I’ve taken a long time writing this article, and my attitude towards the SARS-CoV-2 pandemic and the measures being pushed to control it have shifted back and forth like the pendulum on an old-style clock. On the one hand, COVID-19 is consistent with other viral diseases — the symptoms are basically the same from patient to patient and the epidemiology makes sense. On the other hand, I fear that the draconian measures being taken against it — including the shutdown of whole sectors of the economy — may do more harm, long-term, than good.

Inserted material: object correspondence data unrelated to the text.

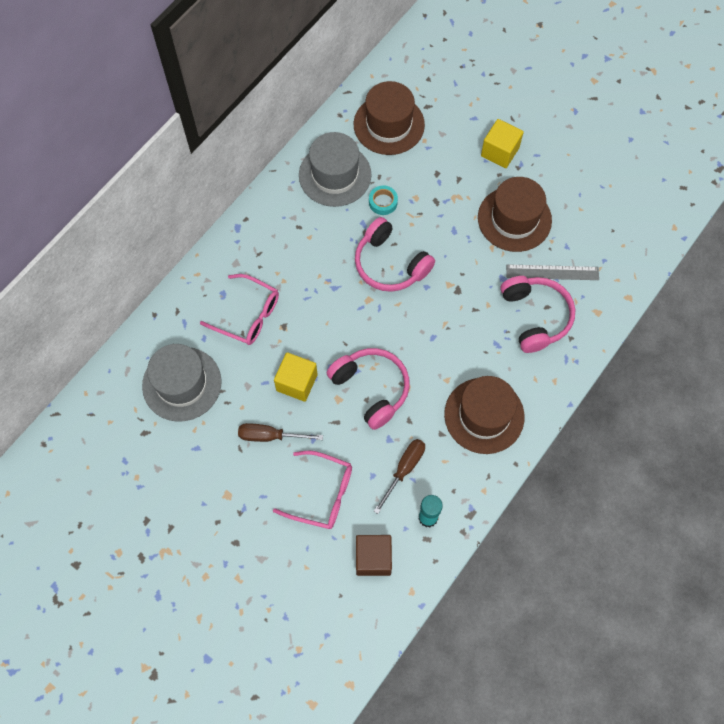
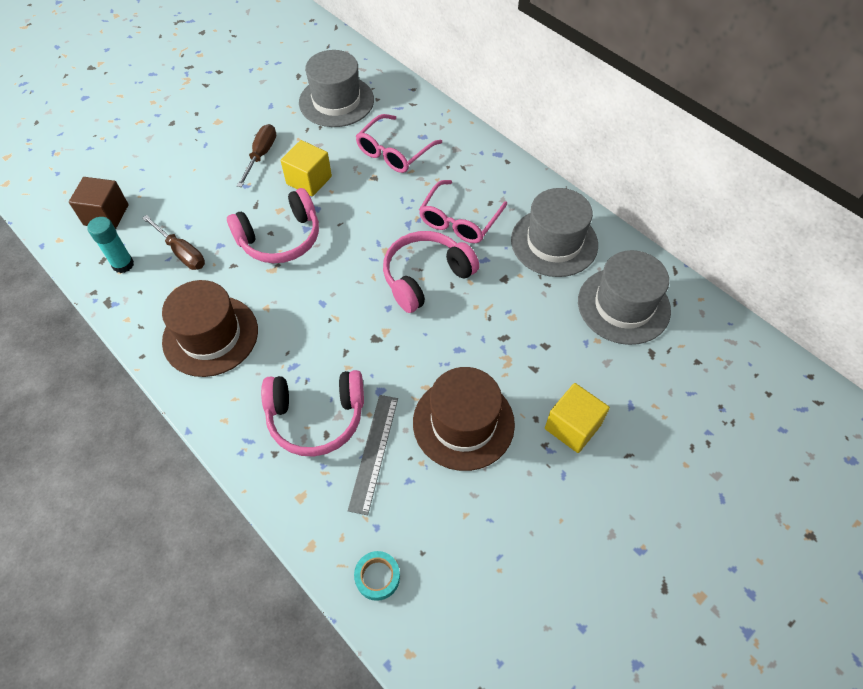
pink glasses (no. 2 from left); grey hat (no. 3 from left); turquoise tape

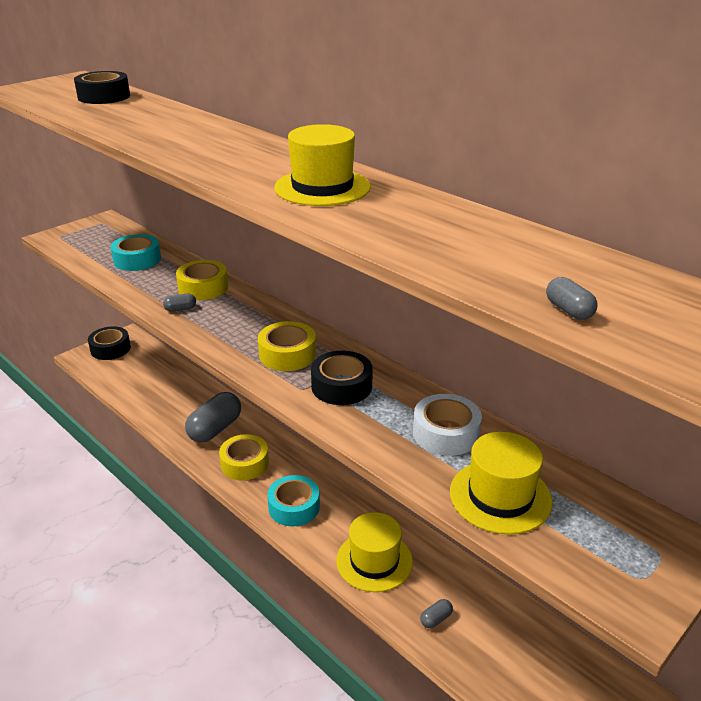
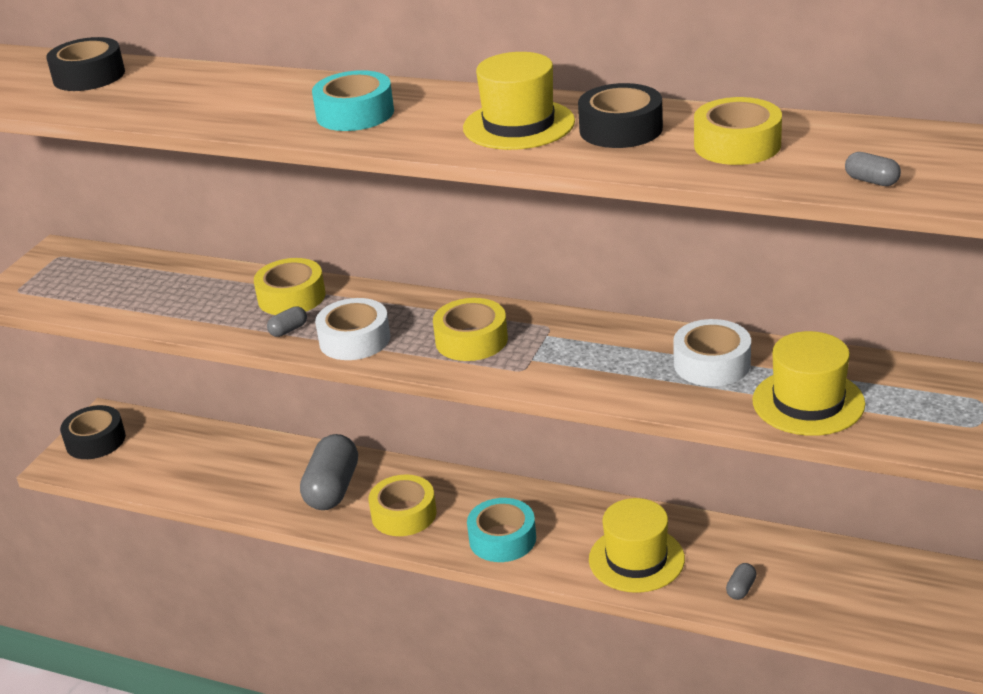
turquoise tape (no. 1 from left); black tape (no. 3 from left); white tape (no. 1 from left); yellow tape (no. 4 from left)

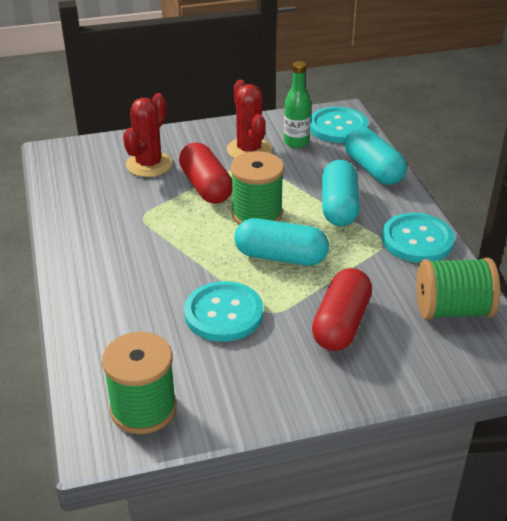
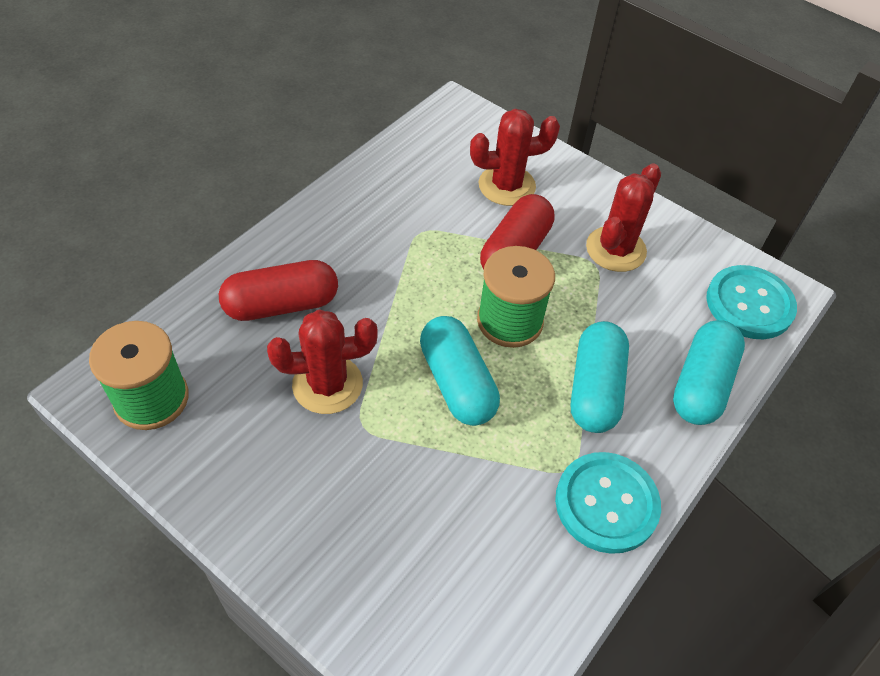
red cactus (no. 1 from left); green bottle; red capsule (no. 1 from left); turquoise capsule (no. 2 from left); green spool (no. 3 from left in the first image)

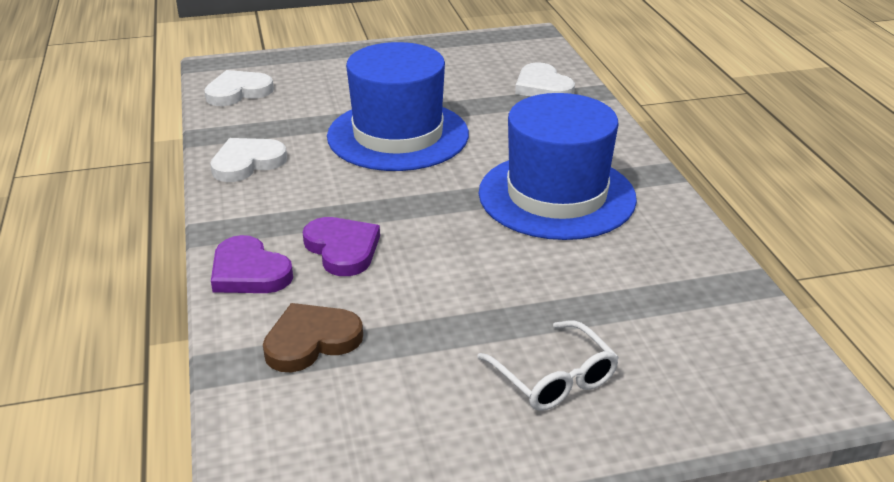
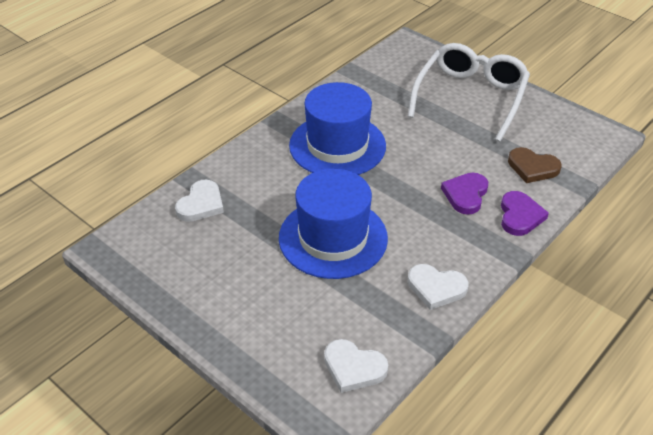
white glasses

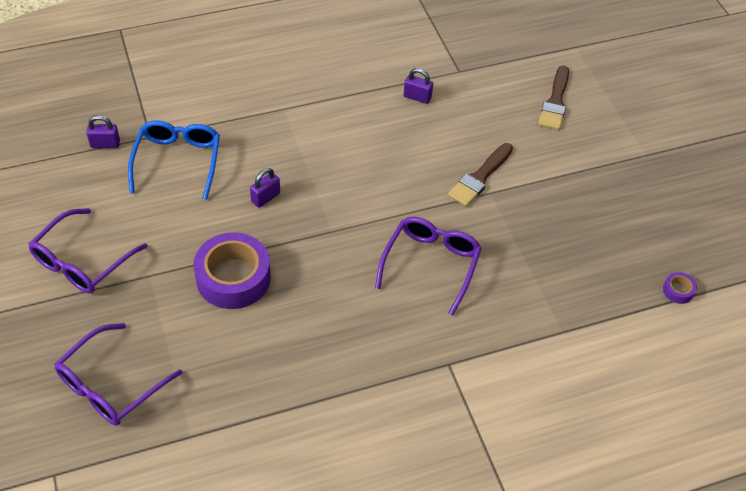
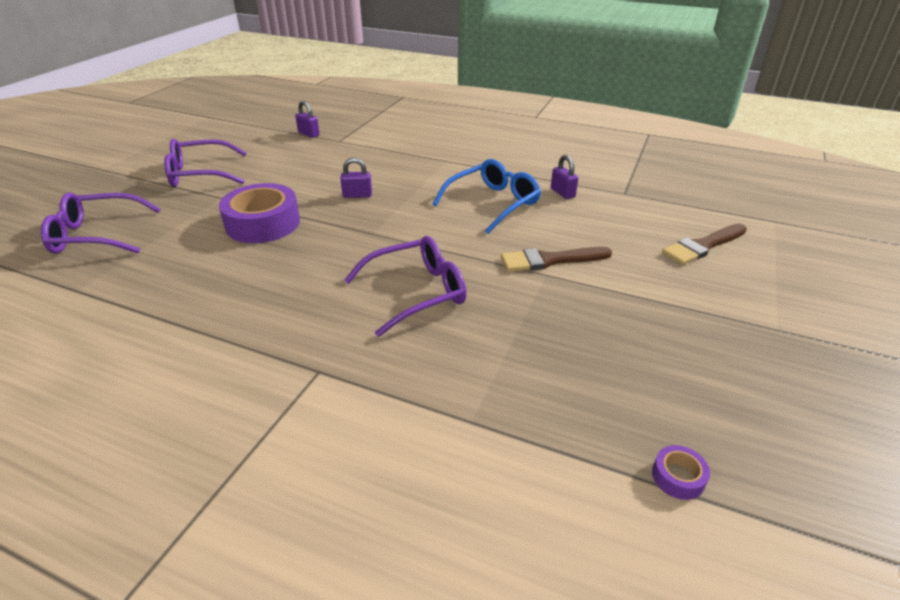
blue glasses

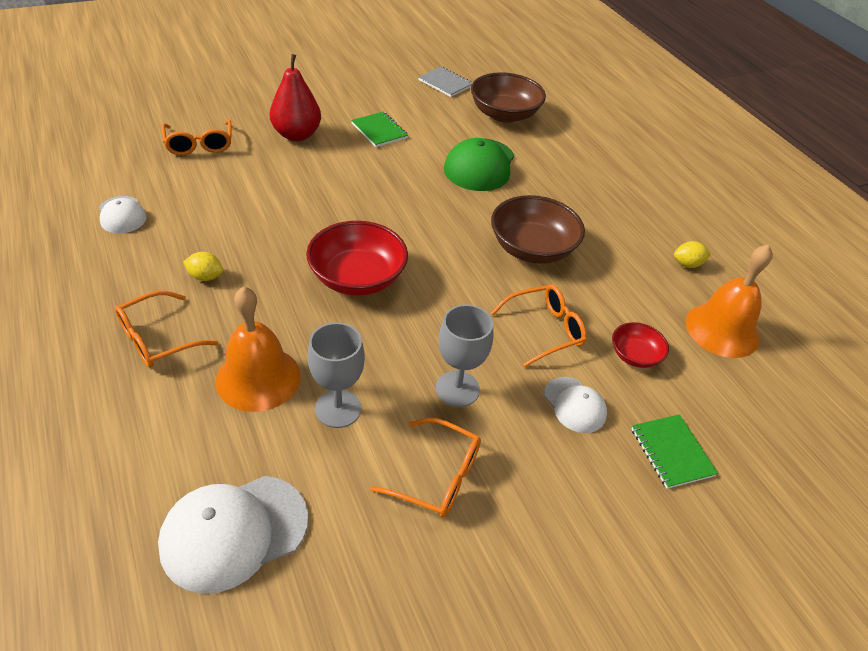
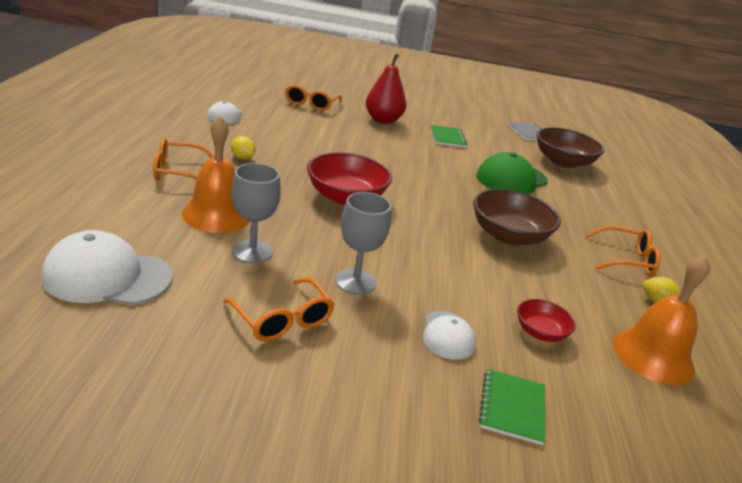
orange glasses (no. 4 from left)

At the same time, as a health-care worker myself (an in-home caregiver for four clients, all of whom are senior citizens with underlying health conditions and therefore prime targets for this virus and the disease it causes) I’m trying to abide by the restrictions as much as I can. I’m still going to work and maintaining a surprisingly normal life — especially by the standards of most of my friends, who have been furloughed and told to stay at home until such time (weeks, months or maybe years) as the public-health experts tell us we have to.
My husband Charles, a grocery-store checker, is also considered part of an “essential industry” and thus still has a job. In fact, tonight Charles showed me what amounts to an internal passport, like the infamous “yellow tickets” that controlled mobility in both Czarist Russia and the Soviet Union, where you weren’t allowed to travel from one part of the country to another without showing your papers to prove you had a government-recognized right to do so. Charles’ “yellow ticket” is a piece of paper from his employer and his union he can show if anyone questions his right to be on the streets or on the buses, saying that as part of an “essential industry” he’s not restricted by Governor Newsom’s emergency order like most Californians are.
In a future article for this blog I intend to explore the long-term effects — political, economic, cultural, social and, above all, psychological — of the SARS-CoV-2 quarantines. I’ll just state here that in a society already trending towards too much social isolation, too much separation between individuals and also between social groups, and too much reliance on electronic communications, particularly the Internet, to substitute for real face-to-face interactions, the SARS-CoV-2 emergency and the official response to it are speeding up already worrisome trends and adding to the growing social alienation between people in ways that may be as destructive to people’s mental health as the virus itself is to their physical health.
I’ll leave you with one memory — again — I have from the early days of AIDS. I remember reading in the New York Native and other Queer papers that in the early 1980’s Gay men were still meeting each other and going home together for casual sex, but when they did that they often had the thought, “Is this the one that is going to kill me?” Now we’re being told to have that same fear of people with whom we interact far less intimately than having sex. We’re being told to eye the stranger who gets too close to you on the street, or inside one of the few businesses that are still open, and — especially if he coughs, sneezes or even breathes in your direction — think, “Is this the one that is going to kill me?”